In connection with the question of incidence, it is shown that the amount of the burden cannot be calculated from average prices, since goods are imported at daily or hourly, not at monthly or yearly, prices; and the inland price is always higher by at least the full amount of the duty, when and where the commodity is actually imported. The tax on fodder grains is also reflected in higher prices for animals and animal products, which materially increase the burden of the grain duties.

The answer to the question, who profited by the duties, is sought by comparing the sizes of farms and types of farming. Very small farms produce insufficient grain for use on the place; wine, stock-raising, dairy and similar districts are likewise interested in cheap rather than dear grain. Only large landowners, and chiefly those in the districts eastward of the Elbe, profited from the grain duties. The same conclusion is reached by an examination of land values, since it appears that large farms have increased in value nearly twice as rapidly as small farms. As to the social distribution of the burden, it evidently varied directly with the number of children in a family and inversely with the income, since the smaller the income the larger is the proportion of it spent for food.

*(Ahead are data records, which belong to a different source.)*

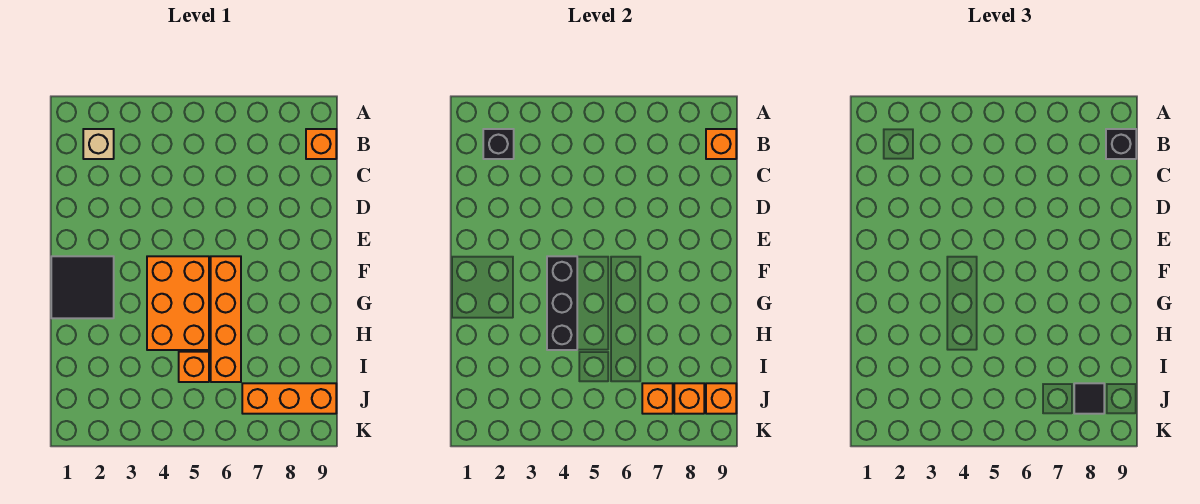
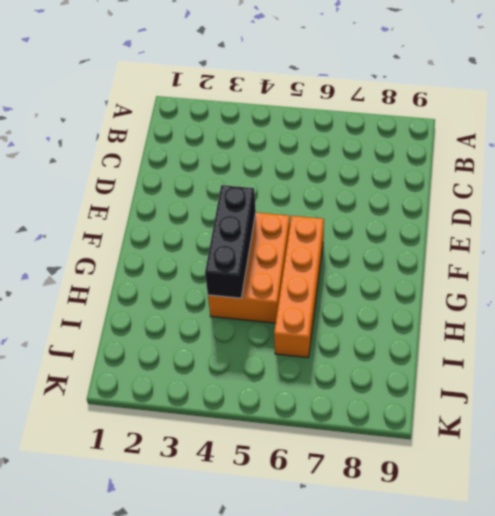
none -> tan brick B2 level 1
none -> orange brick B9 level 1
none -> black tile F1:G2 level 1

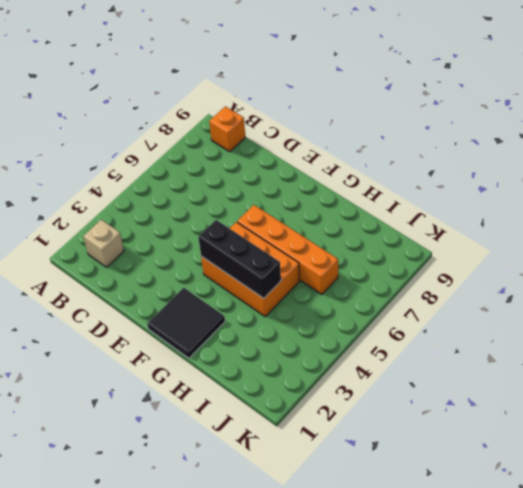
none -> orange brick I5 level 1
none -> orange brick J7:J9 level 1
none -> black brick B2 level 2

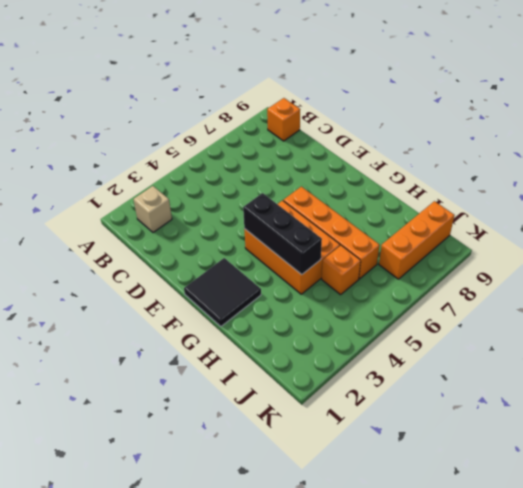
none -> black brick B2 level 2
none -> orange brick B9 level 2
none -> orange brick J7 level 2

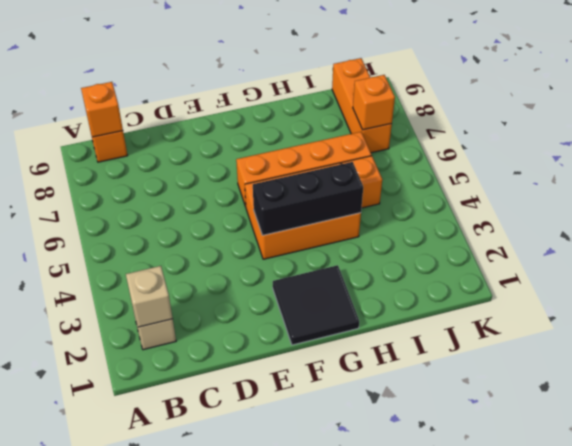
tan brick B2 level 2 -> black brick B2 level 2
none -> orange brick J8 level 2
none -> orange brick J9 level 2
none -> black brick B9 level 3

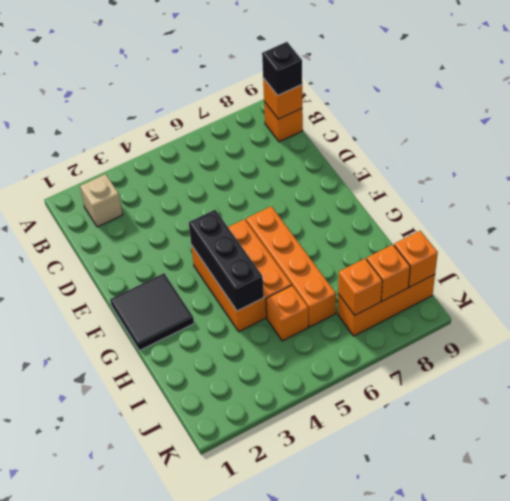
none -> black brick B2 level 2
none -> black tile J8 level 3

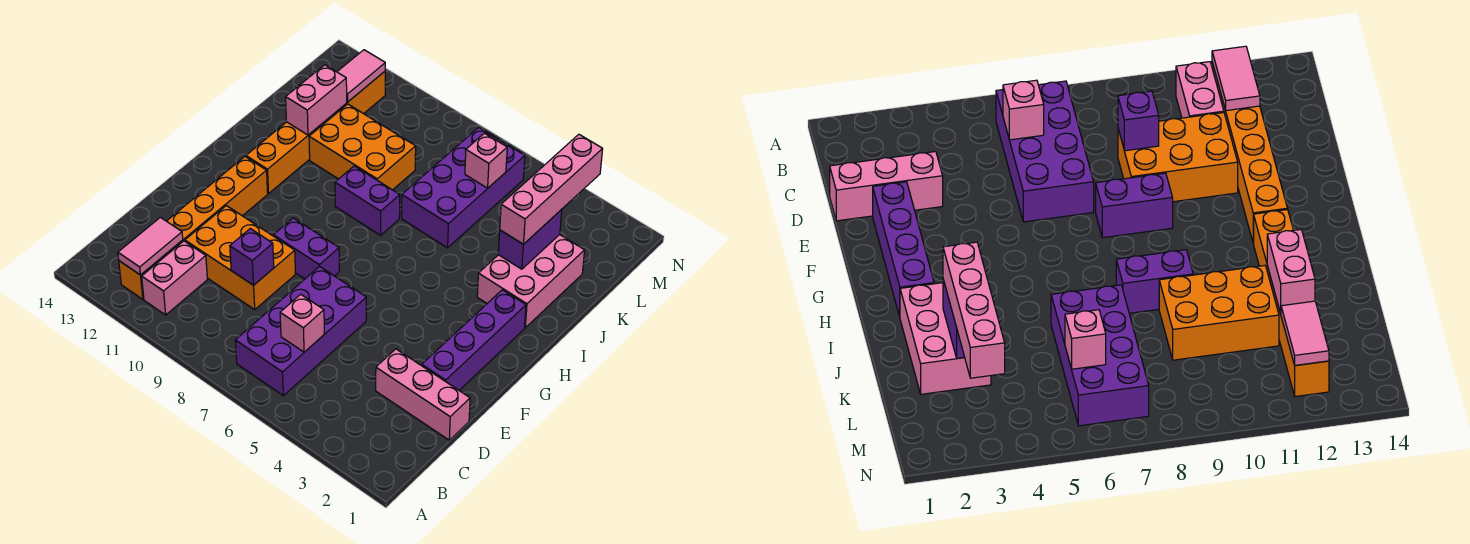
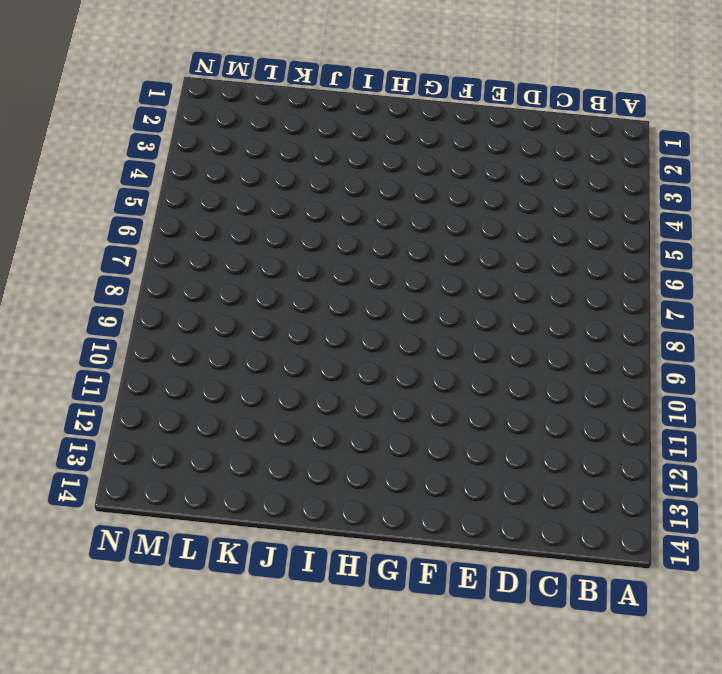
none -> purple brick B6:E7 level 1
none -> pink brick B11:C11 level 1
none -> orange brick B12:G12 level 1

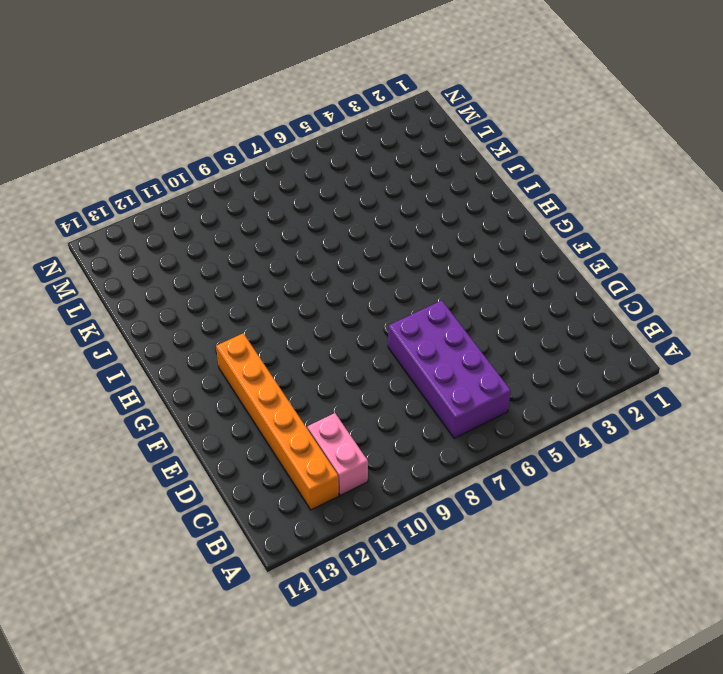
none -> pink brick D1:D3 level 1
none -> orange brick D9:E11 level 1
none -> purple brick E2:H2 level 1

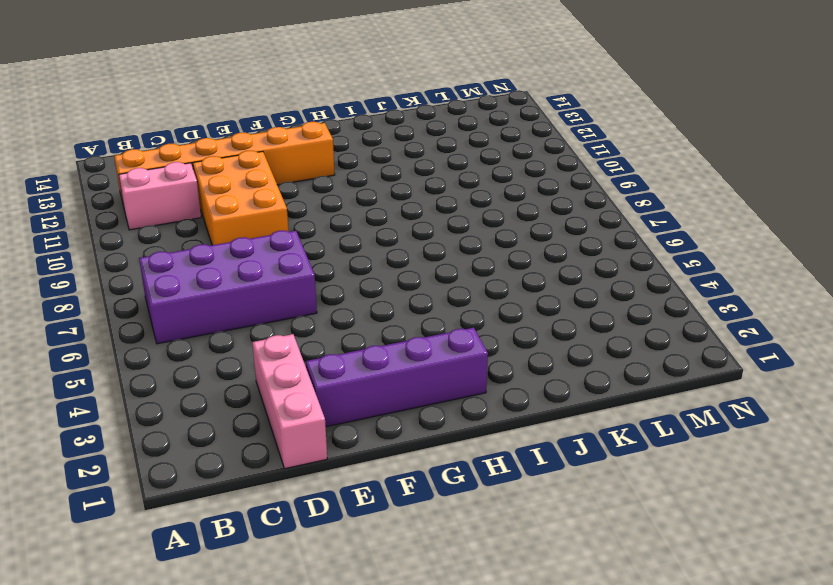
none -> purple brick F8:F9 level 1
none -> orange brick H12:M12 level 1
none -> pink brick I2:K3 level 1

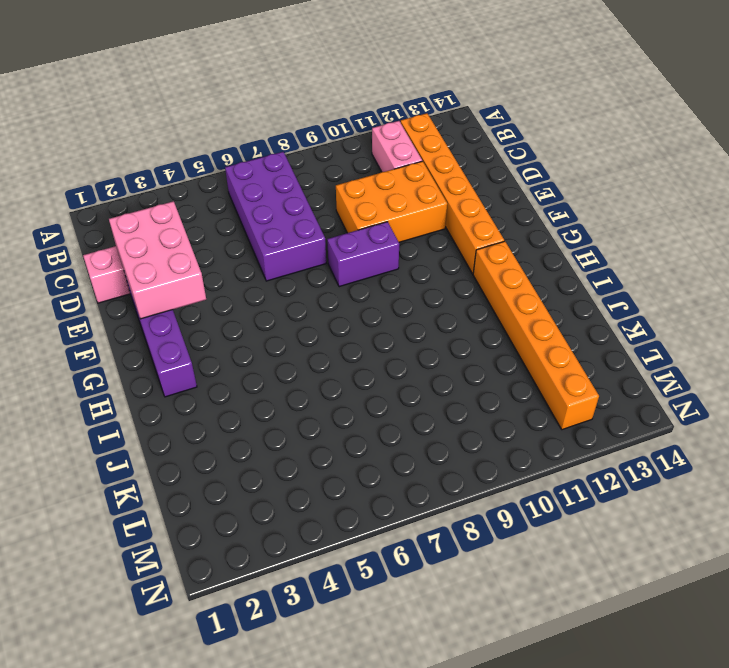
pink brick D2:F3 level 2 -> pink brick I2:K3 level 1
none -> purple brick I8:I9 level 1
none -> purple brick J6:M7 level 1
none -> orange brick J9:K11 level 1

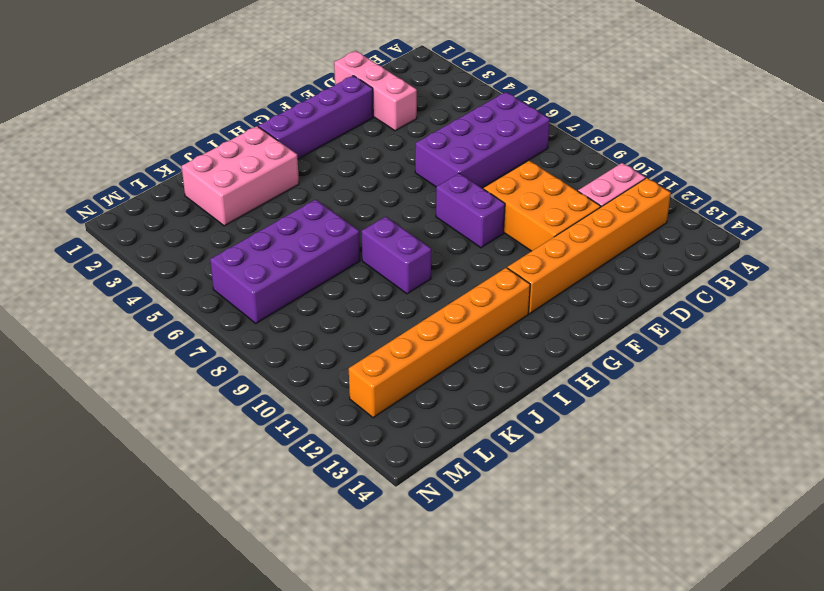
none -> orange brick J9:K11 level 1
none -> pink tile B12:C12 level 2
none -> pink brick C6 level 2

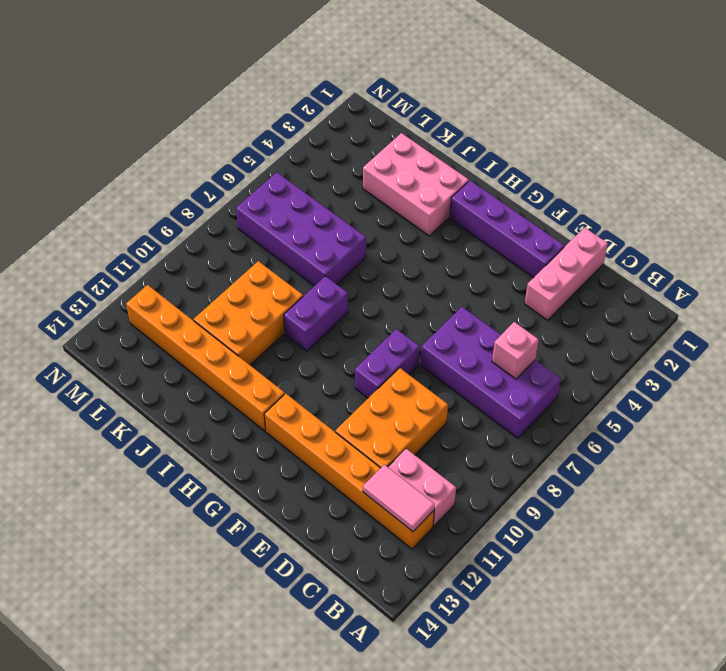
none -> purple brick D9 level 2
none -> purple brick J3:K3 level 2
none -> pink brick J12:K12 level 2

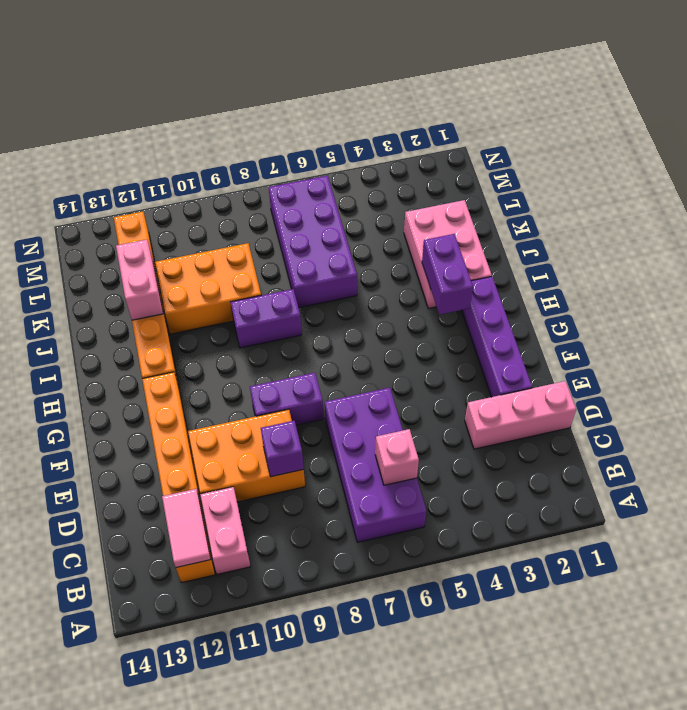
purple brick H3:I3 level 2 -> purple brick J3:K3 level 2
none -> pink brick L6 level 2
none -> pink tile L12:M12 level 2
none -> pink brick J3:M3 level 3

In seeking to determine whether German agriculture became more or less able to compete with foreign countries, as a result of the duties, the author reaches a curious conclusion. The expenses of production comprise four items. Taxes on agriculture, he finds are lower in Germany than abroad; indeed, the landlord gets more back from the state in various forms than he pays. Wages are no higher than in Russia, when efficiency is taken into account. Interest is lower than in most other countries. There remains only land itself; wherefore the author concludes that the real and only reason why the German farmer could not compete in 1878 was the high price of land. The grain duties, moreover, have further raised the price of land, thus establishing a vicious circle. Whoever sold land profited largely but whoever bought or rented

it was heavily burdened, especially as good crops in a protected country normally cause a violent fall in grain prices. This conclusion the author thinks is not in conflict with the doctrine of rent because he does not maintain that high land values affect the price of grain, but merely that they affect the cost of producing grain in the protected country. In this effect of high priced land he finds the explanation of the continual distress of the agricultural interest in England during the corn law period. It would seem that the author's logic at this point is inconclusive. He has not shown how, if debts rise as fast as land values, and expenses of production as fast as grain prices, it is possible for a protective tariff to increase land values; nor does he undertake to explain how land values can affect the cost of production without also affecting the prices of the product. There would thus appear to be a serious confusion in the author's theory of value.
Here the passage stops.